How is Agave produced
In order to produce the Agave nectar, inulin, a soluble fiber, is extracted. Once the inulin is extracted, it is converted to the Agave nectar. This extract is then filtered, heated and subjected to hydrolysis which often utilizes genetically modified enzymes in order to convert most of the carbohydrate into fructose. The process resembles the production of HFCS (high fructose corn syrup).
Agave is made up of almost 90% fructose
When you consume fructose, it is converted to fat by the liver which increases triglyceride levels. Because agave syrup is much higher in fructose than regular sugar, it has higher chances to cause various health issues.
Agave Syrup has as Much Fructose as High Fructose Corn Syrup
- High levels of fructose can increase belly fat and raise the levels of oxidized LDL in your bloodstream (source).
- Fructose inhibits leptin levels — the hormone that tells your body you’re full. It contributes to weight gain, and makes you gain the most dangerous kind of fat (source).
- Fructose raises blood triglyceride levels, a predictor of heart disease .
- Fructose metabolism begins with fructose phosphorylation by fructose kinase in the liver, and the process is not feedback regulated.
Additionally, to produce Agave a large amount of chemicals and pesticides are used.
Try to avoid anything that is chemically processed or industrialized.
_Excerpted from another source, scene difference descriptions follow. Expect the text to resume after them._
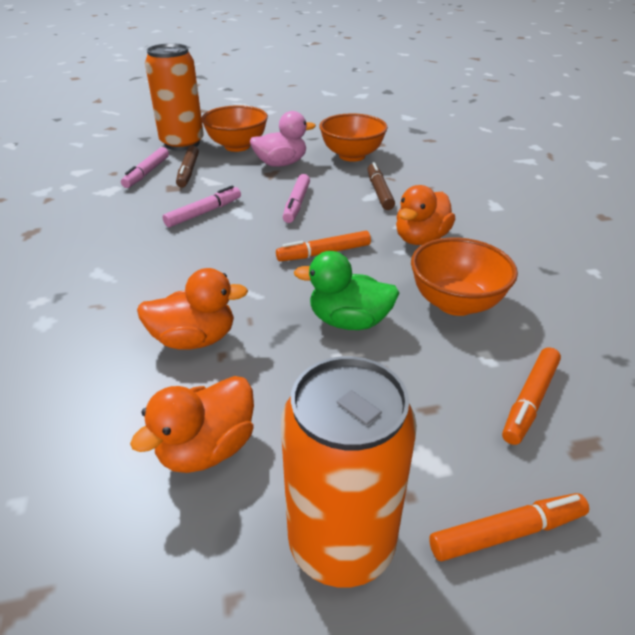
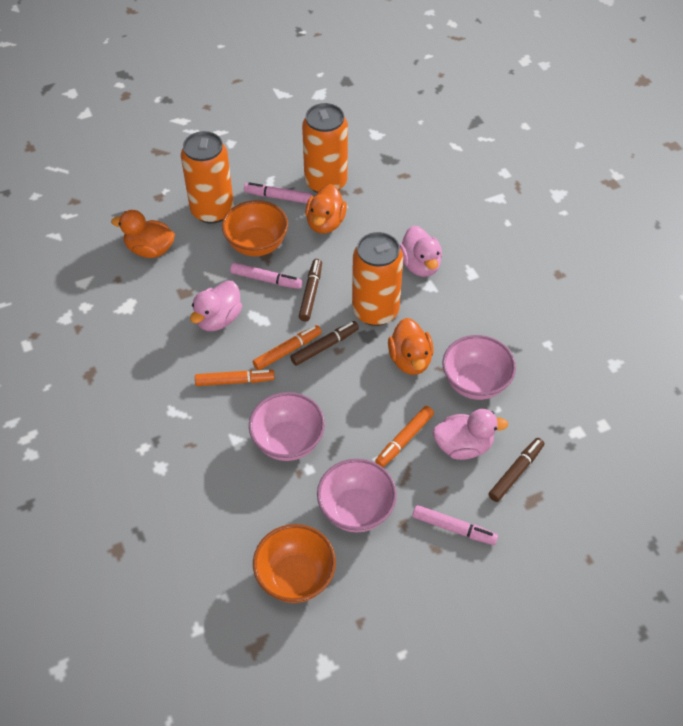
brown marker: 2 -> 3
green duck: 1 -> 0
orange bowl: 3 -> 2
orange can: 2 -> 3
pink bowl: 0 -> 3
pink duck: 1 -> 3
Organic Monk fruit is a better option. This is what I use here
References:
- 1. Method of producing fructose syrup from agave plants (United States patent 5846333)”. 1998-12-08
- 2. Mancilla-Margalli, Norma A.; Mercedes G. López (13 February 2002). “Generation of Maillard Compounds from Inulin During the Thermal Processing of Agave tequilana Weber Var. azul”. Journal of Agricultural and Food Chemistry 50 (4): 806–812
- 3. Phillips KM, Carlsen MH, Blomhoff R. “Total antioxidant content of alternatives to refined sugar”.
J Am Diet Assoc 2009;109(1):64-71 - 4.Lindqvist A, Baelemans A, Erlanson-Albertsson C. Regul Pept. 2008 Oct 9;150(1-3):26-32. Effects of sucrose, glucose and fructose on peripheral and central appetite signals.